Old Man Down

David Ralph Johnson

The State Capitol dome reflected briefly in the History Museum’s north windows as I darted by.  Its white marble curves followed the arch of the museum windows in perfect harmony. I would recall this later, but just then had no time to ponder anything but my hair-raising descent on two wheels down 12th Street and over the freeway. Destination Lowertown.


I had taken training earlier in the day on the Capitol mall to learn how to safely ride an e-Scooter. Two young Department of Public Safety staffers, fit and tech-savvy, provided instruction to me and a small group of my Department of Transportation coworkers. The whiz kids began by showing how to start an e-Scooter with a mobile phone. Sound advice followed. “Wear a suitable helmet. Test the brakes before you get rolling. Top speed of fifteen miles an hour is not the time to realize you’re missing either one.” After some questions and answers, they got on, hit the throttles, and circled us in convincing smooth steady lines.

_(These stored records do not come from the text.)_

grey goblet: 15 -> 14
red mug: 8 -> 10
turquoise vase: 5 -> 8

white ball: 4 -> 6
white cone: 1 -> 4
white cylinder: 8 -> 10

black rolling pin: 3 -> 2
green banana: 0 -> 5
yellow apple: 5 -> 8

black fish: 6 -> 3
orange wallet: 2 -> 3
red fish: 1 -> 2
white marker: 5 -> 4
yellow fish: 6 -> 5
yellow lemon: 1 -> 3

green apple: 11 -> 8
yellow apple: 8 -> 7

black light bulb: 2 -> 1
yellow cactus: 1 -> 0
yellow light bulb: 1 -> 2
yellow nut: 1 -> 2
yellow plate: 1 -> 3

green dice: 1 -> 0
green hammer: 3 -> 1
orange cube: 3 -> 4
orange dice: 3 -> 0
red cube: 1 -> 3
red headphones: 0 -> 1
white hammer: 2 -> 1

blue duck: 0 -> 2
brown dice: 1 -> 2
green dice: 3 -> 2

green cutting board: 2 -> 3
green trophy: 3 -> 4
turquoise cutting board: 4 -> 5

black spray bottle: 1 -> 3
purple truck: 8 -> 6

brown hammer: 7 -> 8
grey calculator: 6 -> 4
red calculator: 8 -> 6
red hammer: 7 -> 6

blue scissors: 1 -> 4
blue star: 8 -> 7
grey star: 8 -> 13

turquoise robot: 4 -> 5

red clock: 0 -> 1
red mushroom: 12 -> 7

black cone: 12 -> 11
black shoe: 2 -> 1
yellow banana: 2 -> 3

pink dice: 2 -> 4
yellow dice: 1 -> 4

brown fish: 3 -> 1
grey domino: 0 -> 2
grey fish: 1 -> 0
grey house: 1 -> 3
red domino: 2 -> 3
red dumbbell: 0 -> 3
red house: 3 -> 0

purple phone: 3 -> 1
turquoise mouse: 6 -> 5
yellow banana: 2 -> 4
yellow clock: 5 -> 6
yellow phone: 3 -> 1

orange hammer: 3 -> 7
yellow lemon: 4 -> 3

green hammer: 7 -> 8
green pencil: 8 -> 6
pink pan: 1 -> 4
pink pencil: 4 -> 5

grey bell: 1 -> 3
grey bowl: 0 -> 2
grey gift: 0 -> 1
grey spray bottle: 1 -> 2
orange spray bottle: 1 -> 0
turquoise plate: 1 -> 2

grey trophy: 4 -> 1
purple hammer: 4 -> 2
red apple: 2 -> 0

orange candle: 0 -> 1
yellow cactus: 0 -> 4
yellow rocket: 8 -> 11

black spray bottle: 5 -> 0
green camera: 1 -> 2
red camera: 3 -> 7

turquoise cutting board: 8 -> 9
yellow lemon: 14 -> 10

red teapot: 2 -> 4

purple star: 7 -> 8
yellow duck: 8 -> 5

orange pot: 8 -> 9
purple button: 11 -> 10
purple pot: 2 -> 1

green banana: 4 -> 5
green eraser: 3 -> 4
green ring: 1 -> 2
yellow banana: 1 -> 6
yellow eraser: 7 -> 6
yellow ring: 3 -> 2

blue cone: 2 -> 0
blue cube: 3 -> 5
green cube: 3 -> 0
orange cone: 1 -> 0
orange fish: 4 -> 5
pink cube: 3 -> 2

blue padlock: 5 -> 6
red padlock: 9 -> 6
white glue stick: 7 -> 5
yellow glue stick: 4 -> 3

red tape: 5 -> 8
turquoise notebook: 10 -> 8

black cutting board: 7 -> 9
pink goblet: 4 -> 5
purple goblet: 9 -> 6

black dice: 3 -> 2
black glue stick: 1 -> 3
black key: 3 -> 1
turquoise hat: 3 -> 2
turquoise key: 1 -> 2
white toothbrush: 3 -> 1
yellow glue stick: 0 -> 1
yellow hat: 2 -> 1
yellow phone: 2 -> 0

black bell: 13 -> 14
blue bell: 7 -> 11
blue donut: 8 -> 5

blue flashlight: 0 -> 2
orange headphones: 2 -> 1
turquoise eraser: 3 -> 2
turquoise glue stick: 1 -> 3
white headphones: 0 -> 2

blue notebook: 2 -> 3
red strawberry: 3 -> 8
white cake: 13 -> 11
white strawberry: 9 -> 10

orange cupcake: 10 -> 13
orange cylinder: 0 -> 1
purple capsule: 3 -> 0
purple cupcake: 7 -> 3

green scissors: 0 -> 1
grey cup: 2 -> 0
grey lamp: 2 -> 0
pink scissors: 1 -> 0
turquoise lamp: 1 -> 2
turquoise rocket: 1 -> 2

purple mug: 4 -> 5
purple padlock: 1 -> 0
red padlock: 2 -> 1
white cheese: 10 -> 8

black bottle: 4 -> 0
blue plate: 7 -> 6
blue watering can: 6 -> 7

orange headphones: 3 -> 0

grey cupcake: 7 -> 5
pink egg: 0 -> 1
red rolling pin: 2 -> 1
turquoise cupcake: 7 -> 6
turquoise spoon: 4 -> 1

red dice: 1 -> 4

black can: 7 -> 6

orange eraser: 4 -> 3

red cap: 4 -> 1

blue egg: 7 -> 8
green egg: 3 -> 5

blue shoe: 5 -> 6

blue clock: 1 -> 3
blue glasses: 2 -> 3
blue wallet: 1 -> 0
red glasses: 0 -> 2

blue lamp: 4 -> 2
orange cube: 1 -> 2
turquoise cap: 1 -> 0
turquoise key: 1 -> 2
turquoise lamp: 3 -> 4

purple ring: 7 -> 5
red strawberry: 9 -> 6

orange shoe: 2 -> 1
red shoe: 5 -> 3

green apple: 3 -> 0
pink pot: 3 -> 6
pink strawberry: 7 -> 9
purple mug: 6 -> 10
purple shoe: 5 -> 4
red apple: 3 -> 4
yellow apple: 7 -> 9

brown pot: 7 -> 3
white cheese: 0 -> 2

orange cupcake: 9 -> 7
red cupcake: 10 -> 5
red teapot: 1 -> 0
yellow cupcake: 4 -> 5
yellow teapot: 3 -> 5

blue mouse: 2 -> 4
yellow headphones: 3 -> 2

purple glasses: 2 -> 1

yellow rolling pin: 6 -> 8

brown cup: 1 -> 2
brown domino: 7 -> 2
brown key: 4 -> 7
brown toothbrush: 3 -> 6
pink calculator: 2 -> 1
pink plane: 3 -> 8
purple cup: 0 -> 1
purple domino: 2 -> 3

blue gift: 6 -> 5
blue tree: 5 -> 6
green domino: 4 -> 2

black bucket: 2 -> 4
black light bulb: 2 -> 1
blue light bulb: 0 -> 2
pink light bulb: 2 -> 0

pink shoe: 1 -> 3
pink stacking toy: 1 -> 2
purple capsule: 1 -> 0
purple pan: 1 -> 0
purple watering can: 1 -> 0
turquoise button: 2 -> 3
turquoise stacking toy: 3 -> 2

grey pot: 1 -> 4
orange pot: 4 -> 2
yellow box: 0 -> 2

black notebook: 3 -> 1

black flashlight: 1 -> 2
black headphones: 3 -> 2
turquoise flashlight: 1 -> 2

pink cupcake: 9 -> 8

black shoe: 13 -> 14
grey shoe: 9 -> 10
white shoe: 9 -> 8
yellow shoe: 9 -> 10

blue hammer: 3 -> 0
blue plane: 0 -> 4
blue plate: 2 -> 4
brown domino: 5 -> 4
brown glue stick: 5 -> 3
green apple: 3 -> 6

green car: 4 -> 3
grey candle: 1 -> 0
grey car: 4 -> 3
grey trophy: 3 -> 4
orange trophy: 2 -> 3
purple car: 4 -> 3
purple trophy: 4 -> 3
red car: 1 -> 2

Now it was our turn. A few daring souls gave the e-Scooters a try. I watched as they did very well, looping the mall plaza like a kettle of land hawks gliding the capitol terrain with ease.


On foot to my apartment after work, I came up to a freestanding e-Scooter. By chance, a kid zipped by riding one of the same. He was crouched to break the wind, milking as much speed out of the skinny rig as possible. Inspired, my eighteen-year-old brain kicked in and jumped my sixty-six-year-old body onto the e-Scooter platform next to me. Startup engaged, I was gone.


What an amazing ride. After mastering the 12th Street descent, I flew the city streets unfettered on electronic power sent from web-enabled heaven. The Jackson Street bikeway was reached in two minutes.  South on its two open lanes took me straight to 5th Street, then a hard left pointed me home.


The expression on my face and those of passing bystanders melded into white toothy blurs.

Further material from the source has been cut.